In your copy, include no images, and write out every entry below exactly as it stands.

[Start of Attachment]

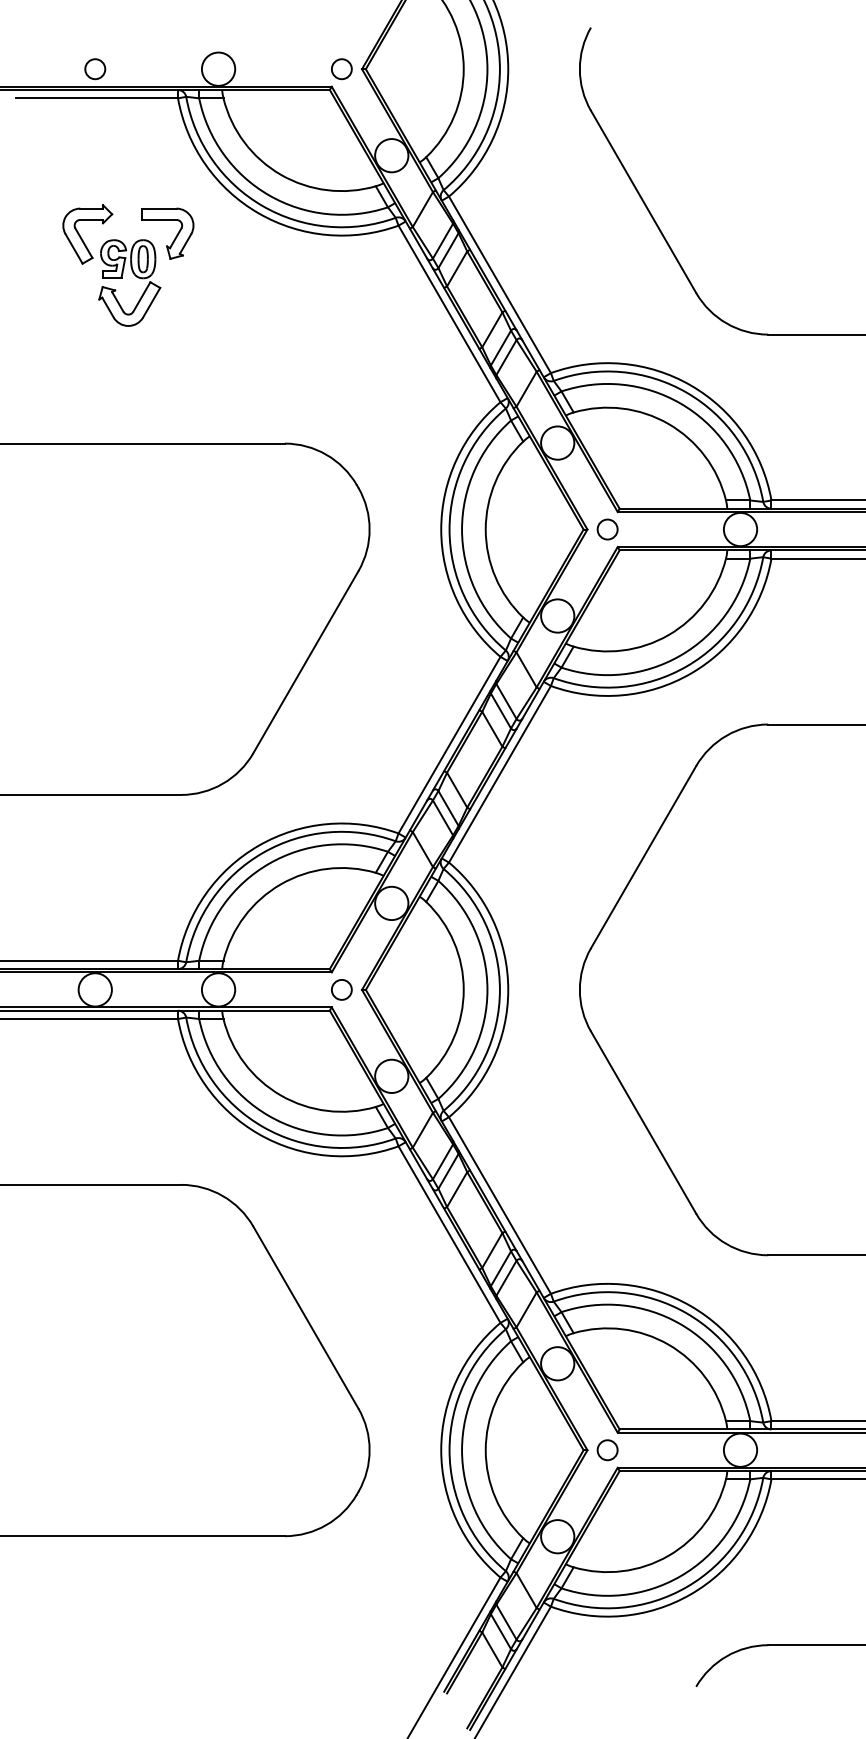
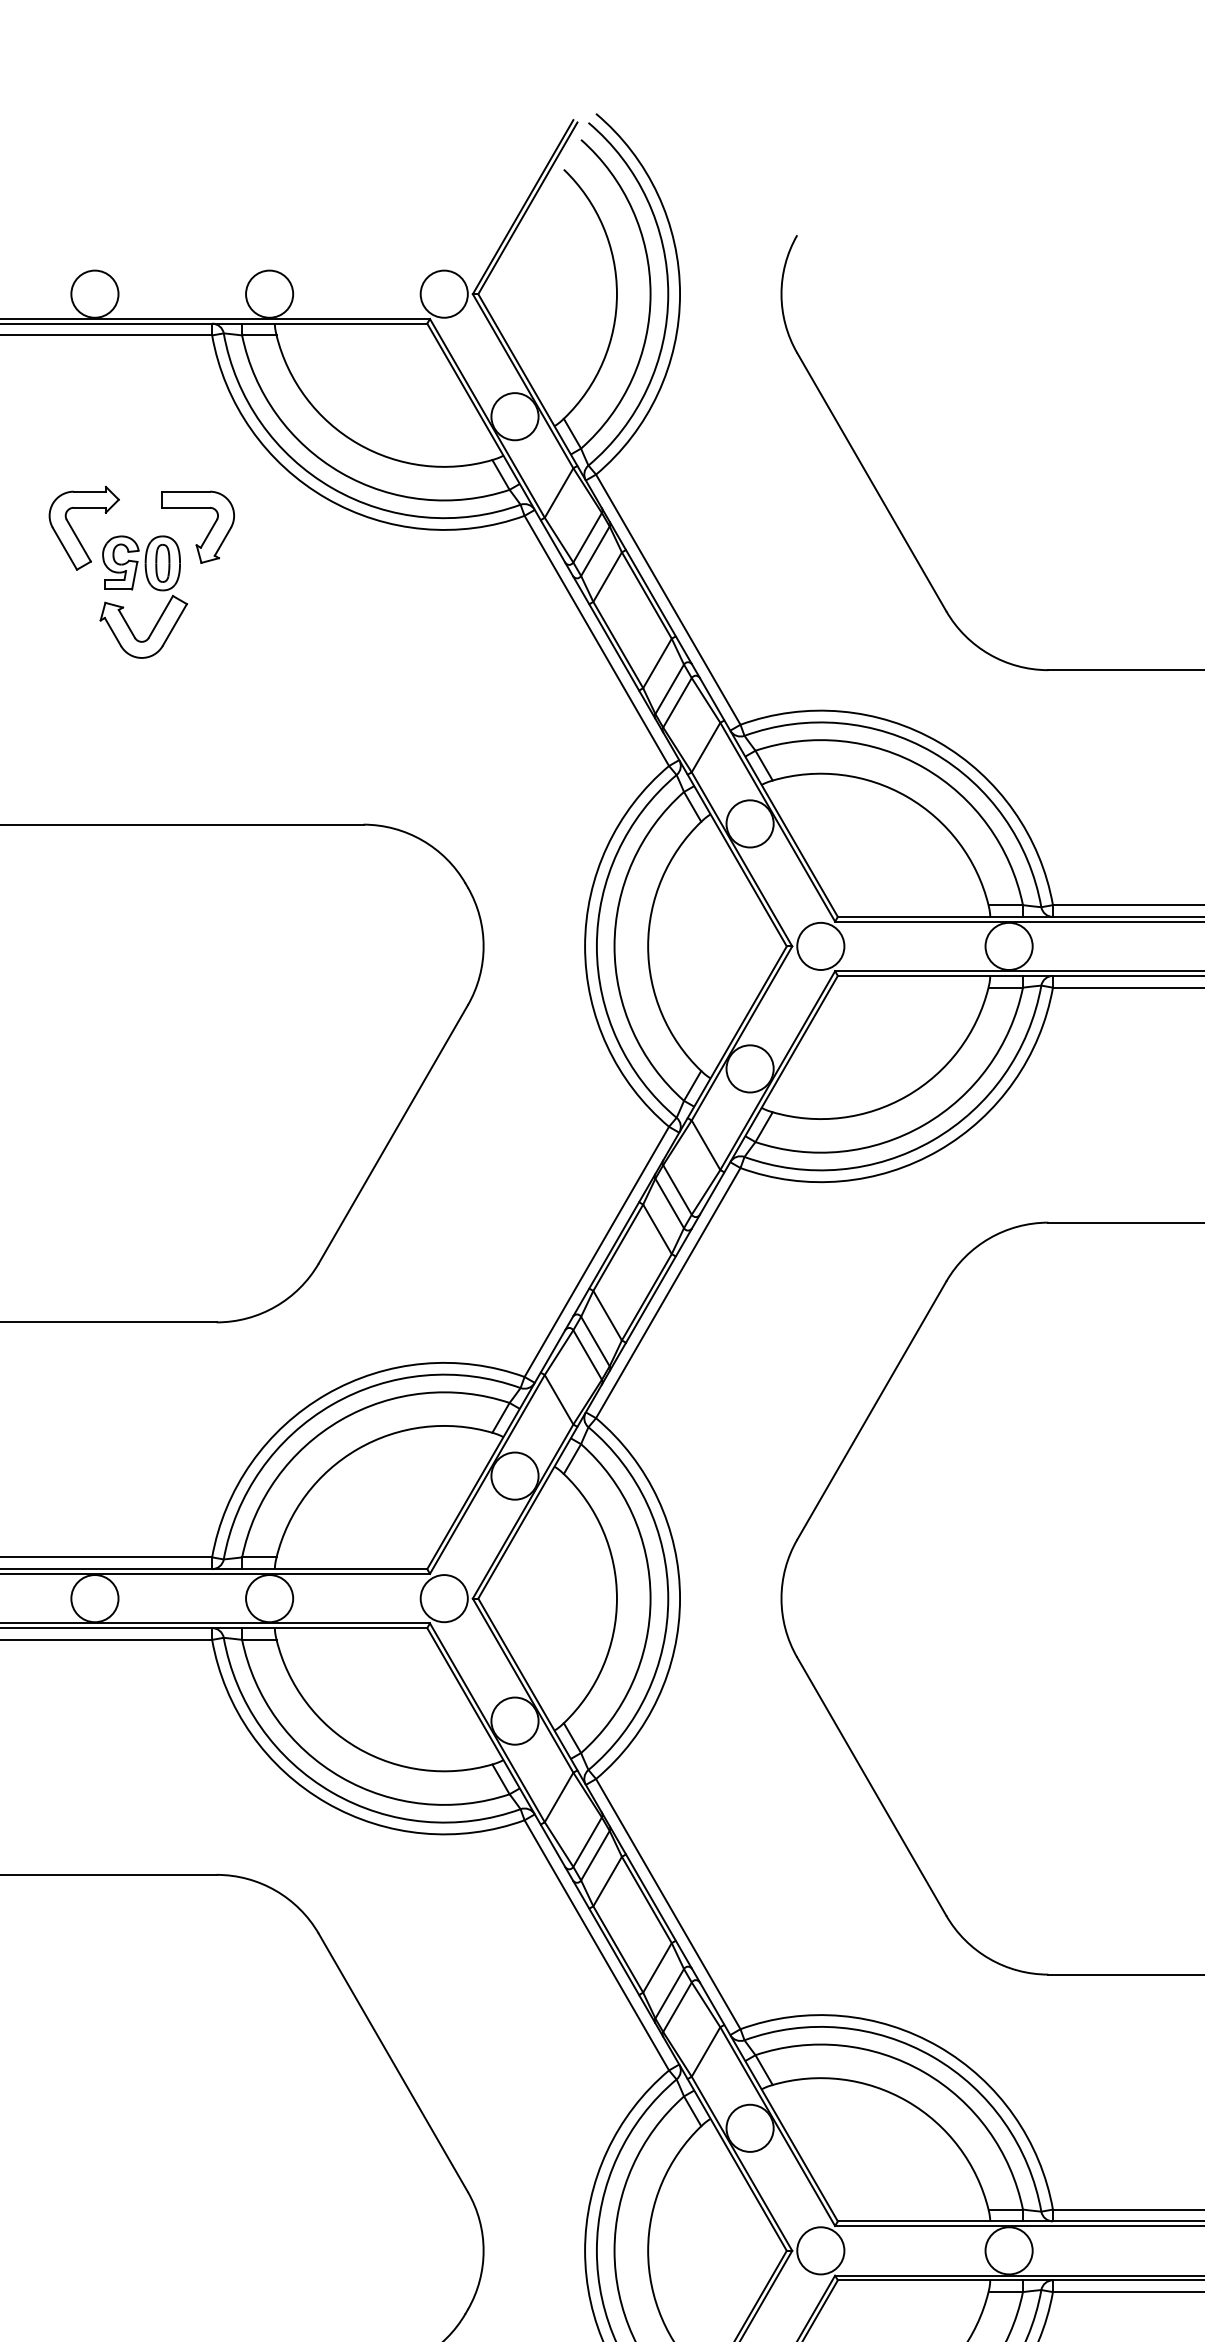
circle: (94, 68) -> (93, 293), size x1.67
circle: (341, 68) -> (443, 293), size x1.67
circle: (607, 529) -> (820, 946), size x1.67
circle: (341, 989) -> (443, 1598), size x1.67
circle: (607, 1449) -> (820, 2249), size x1.67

[End of Attachment]

SOLUTION BELOW -
circle: (94, 68) -> (93, 293), size x1.67
circle: (341, 68) -> (443, 293), size x1.67
circle: (607, 529) -> (820, 946), size x1.67
circle: (341, 989) -> (443, 1598), size x1.67
circle: (607, 1449) -> (820, 2249), size x1.67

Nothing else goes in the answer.